Although plaintiffs’ briefing remains murky at best on this issue, the Court now understands that plaintiffs intend these allegations to relate specifically to the Incidental Take Statement included within the Biological Opinion. In their motion, plaintiffs explained that:
The issue in this case[] arises from the ESA provision requiring that when, as here, NMFS concludes that a proposed agency action is not like[ly] to jeopardize any listed species, NMFS must issue an ‘incidental take statement’ authorizing incidental take for the action, including reasonable and prudent measures to minimize take, and nondiscretionary terms and conditions that the Federal action agency must comply with to carry out the reasonable and prudent measures.
(Mot. at 7.) Here, as part of the Incidental Take Statement, the NMFS imposed a non-discretionary term and condition specifying that “ ‘[f]or each action with a general construction element, the Corps will apply design criteria 1 through 10 and 11 through 27 as enforceable permit conditions or as final project specifications.’ ” (Mot. at 8 (quoting Biological Opinion [ECF No. 15-3] at 106).) In other words, the NMFS’ Incidental Take Statement imposed an obligation on the agency requiring it to enforce the various design criteria in the SLOPES IV procedures, including the prohibition on treated wood. Plaintiffs’ claim against the NMFS is apparently focused on that independent action, which they allege was done without consideration of “the best scientific and commercial data available,” as required by the ESA.
With this understanding, the Court agrees that plaintiffs have stated a claim under the ESA The Supreme Court has expressly noted that a “Biological Opinion and accompanying Incidental Take Statement alter the legal regime to which the action agency is subject, authorizing it to take the endangered species if (but only if) it complies with the prescribed conditions.” Bennett v. Spear, 520 U.S. 154, 178, 117 S.Ct. 1154, 137 L.Ed.2d 281 (1997). Thus, insofar as the NMFS made its own independent determination of which terms and conditions to apply to the SLOPES IV procedures, that determination “has direct and appreciable legal consequences” that can form the basis of a claim under the APA. Id. The Court will therefore grant plaintiffs’ motion for reconsideration with respect to the Court’s dismissal with prejudice of claim 10 against the NMFS for failure to state a claim under Rule 12(b)(6). However, because that claim remains dismissed without prejudice for lack of associational standing, it cannot be resurrected by means of the proposed amended complaint. Plaintiffs must re-file the claim in a new case with adequate allegations regarding the injuries suffered by their member firms.
CONCLUSION
For the foregoing reasons, plaintiffs’ motion for reconsideration is granted in part
. Plaintiffs argue that Common Cause is not relevant to this debate because the plaintiffs there failed to respond to the defendants’ argument that they were required to name specific member firms who had been injured. (See Mot. at 13.) However, if there was no such requirement, the plaintiffs’ failure to address it would not have amounted to a concession that they lacked associational standing. Thus, Judge Sullivan's ruling that the plaintiffs in Common Cause lacked associational standing further bolsters this Court’s conclusion.

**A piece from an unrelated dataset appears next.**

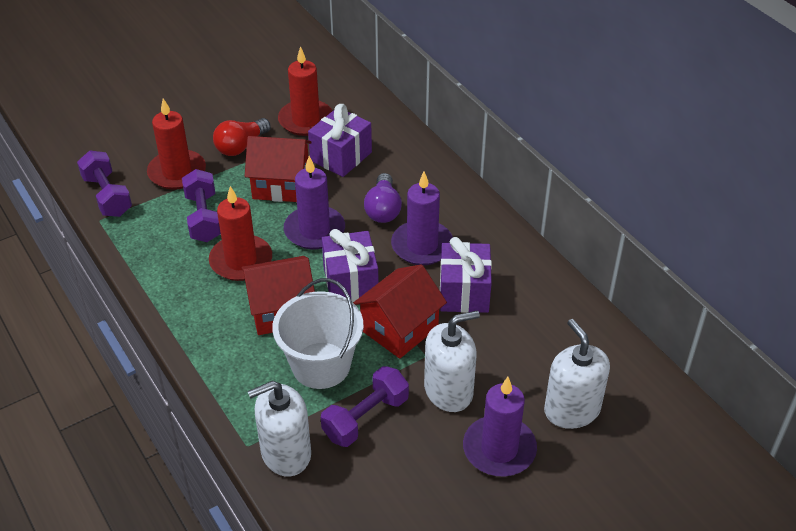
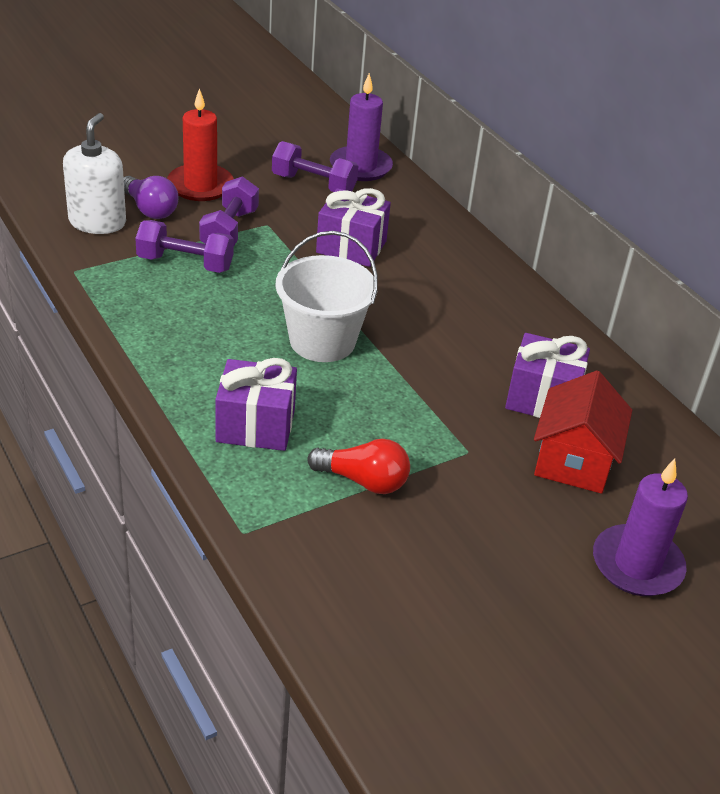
purple candle: 3 -> 2
red candle: 3 -> 1
red house: 3 -> 1
white soap dispenser: 3 -> 1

. The parties also disagree as to whether plaintiffs’ proposed claim 9 (previously claim 10) against the Corps under the ESA is barred by the notice requirement of the ESA’s citizen-suit provision (See Opp’n at 13-16; Plaintiffs’ Reply in Support of Their Motion for Leave to File a Third Amended Complaint, May 17, 2013 [ECF No. 26] at 15.) However, because the Court has denied plaintiffs’ request for leave to amend their complaint (see supra Section I), it need not rule on any arguments that relate to new additions in the amended complaint. If plaintiffs re-file their complaint with additional plaintiffs, the Court can consider at that time whether those plaintiffs may bring a claim under the ESA against the Corps.